So, some thoughts on Real Winter:

1.  Layers are ANNOYING – Besides being an unexpected expense (who knew how much coats were!?), clothing in the winter is a pain to go out in.  While it might be 15 degrees out, it’s nice and warm in the bars/restaurants so you end up taking off 75% of your outfit and trying to sling it over a chair.  Or, you have to check it – and being from FL, I had never checked anything before.  So I was skeptical about leaving my stuff with strangers and then tipping them to keep it.  However, the worst was when you were out with nowhere to sit and you end up throwing your winter gear in a big pile with a dozen other people (your friends, strangers, homeless people), and just hope that your shit doesn’t get grabbed by the wrong person.  Or worse, stolen.  I lost my FAVORITE coat at an Irish pub in DC.  I left it laying in a corner with other people’s stuff and when I went to leave, the jacket was nowhere to be found.  “Maybe someone confused it with theirs?” you might say.  You would be wrong.  It was a PURPLE wool jacket and it was LARGE – no average girl is going to grab that thinking it’s hers.  To this day I’m certain a large pretty boy walked out of that bar with my fancy purple coat on.

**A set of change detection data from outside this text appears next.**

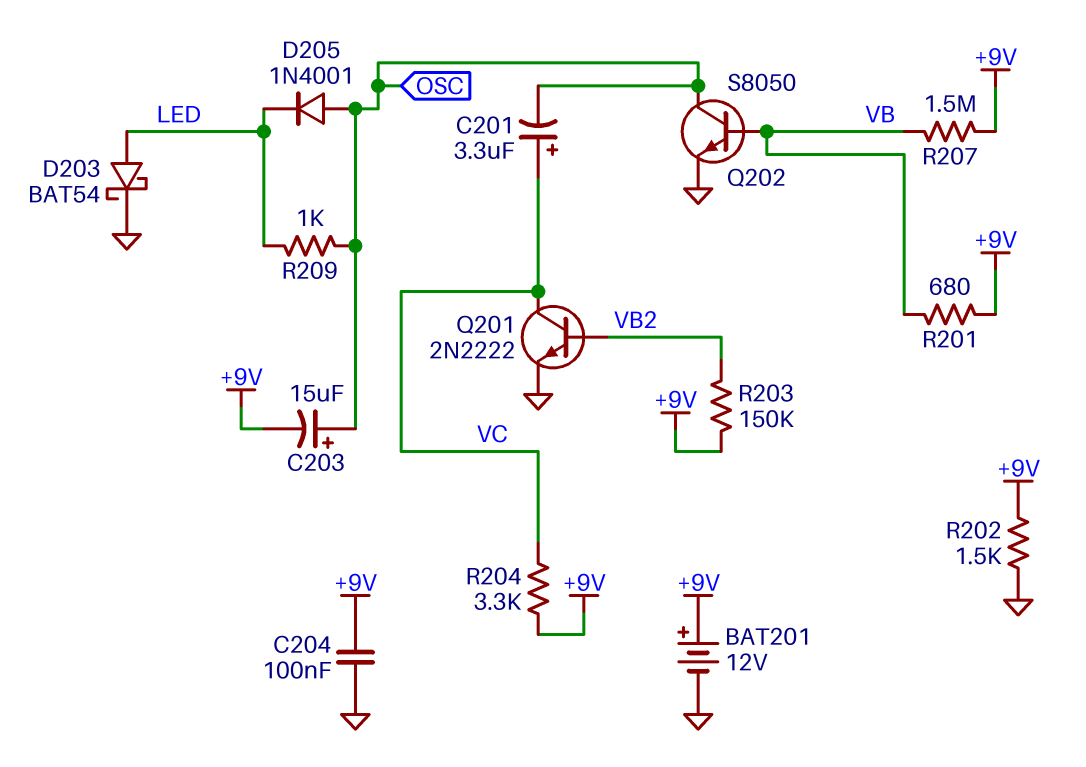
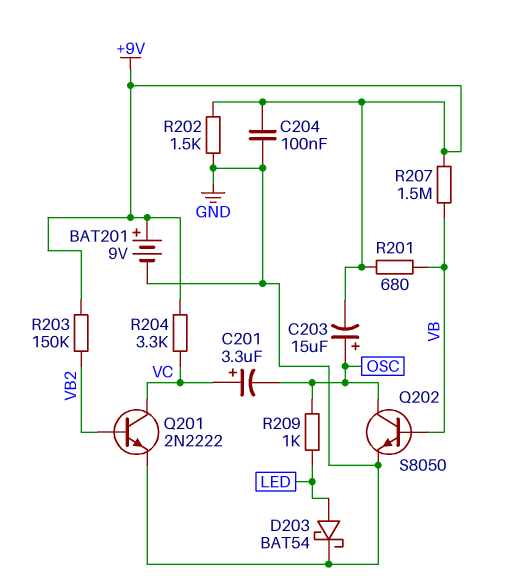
BAT201: 12V (plus +9V, minus GND) -> 9V (plus +9V, minus GND)
D205: diode 1N4001 (A OSC, K LED) -> none

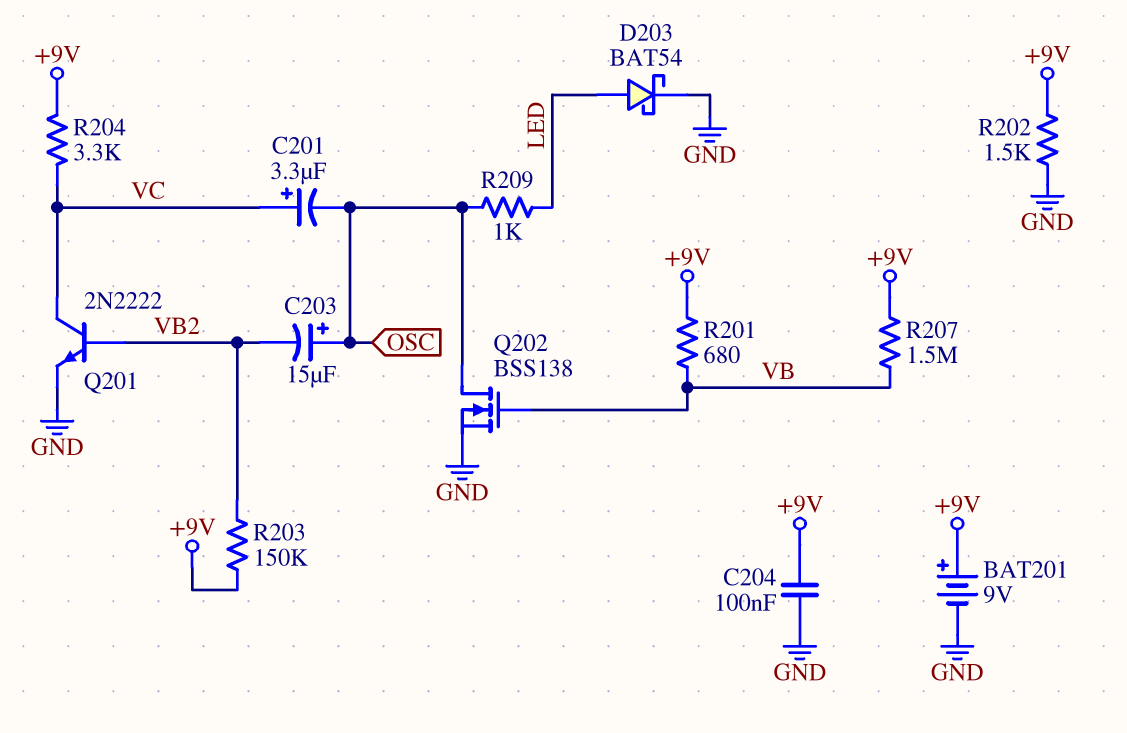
C203: 15uF (plus OSC, minus +9V) -> 15uF (plus OSC, minus VB2)
Q202: NPN S8050 (B VB, C OSC, E GND) -> NMOS BSS138 (G VB, D OSC, S GND)

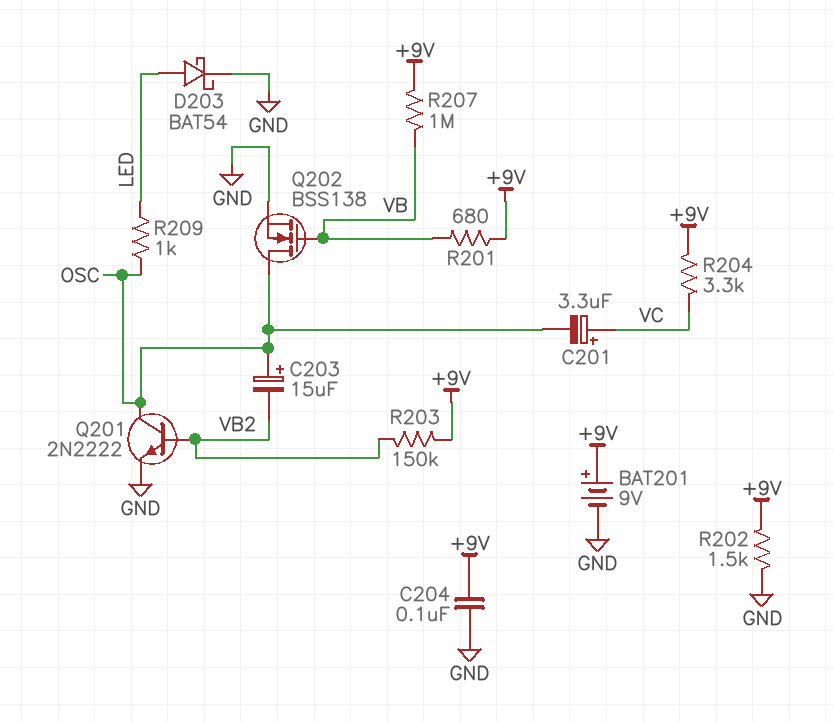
Q201: NPN 2N2222 (B VB2, C VC, E GND) -> NPN 2N2222 (B VB2, C OSC, E GND)
R207: 1.5M (+9V, VB) -> 1M (+9V, VB)

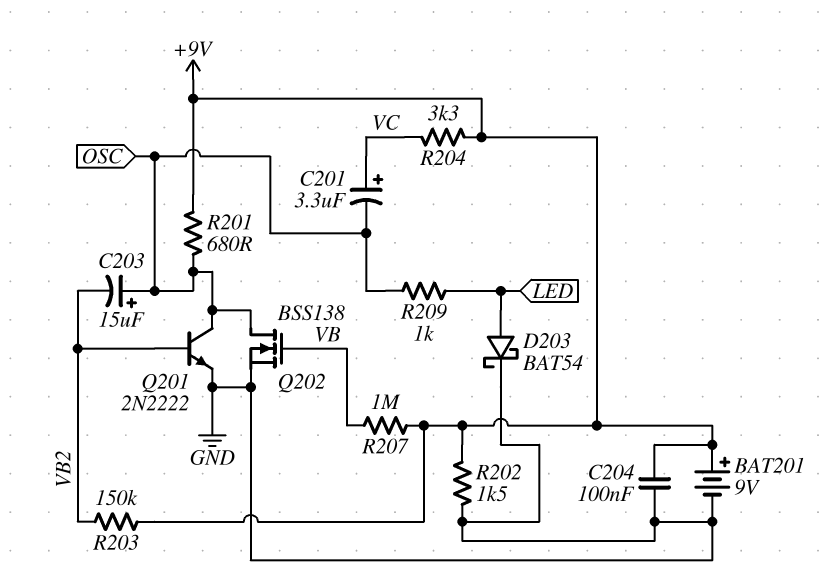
R201: 680 (+9V, VB) -> 680 (+9V, OSC)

Oh, and walking home with no coat in January?  NOT FUN.

2.  College Girls (and slightly older) still dress like strippers. – Hey, I’m not gonna lie.  When I was 22 in Boston my friends and I walked out of the house in mini skirts and tube tops.  Just throw a jacket and scarf on, you’ll be fine ’till we get there.  Yes, and that works…up until a point.  That point being when it’s: FIVE degrees, the wind is blowing UPWARDS, you are basically naked from the waist down (who needs tights under this dress??) and in high-heels trying not to break your ankles on the cobblestone next to Fanueil Hall.  Once you do that a few times (hey, some people are slow to learn), you’ll give up your dreams of being sexy in the winter.  

4.  Snow is RULL Cold –  Snow is so pretty, you just want to lay in it (see above).  But beware, that is frozen water.  Yes, obviously one should know this.  But when you’re caught up in the seeming fluffiness of it all, you’ll throw yourself down into a Snow Angel, without really thinking about the ramifications.  Namely, that frozen water going down your jeans.  COLD!

And don’t touch it with your bare hands.  Beth and I were so stupid on that one.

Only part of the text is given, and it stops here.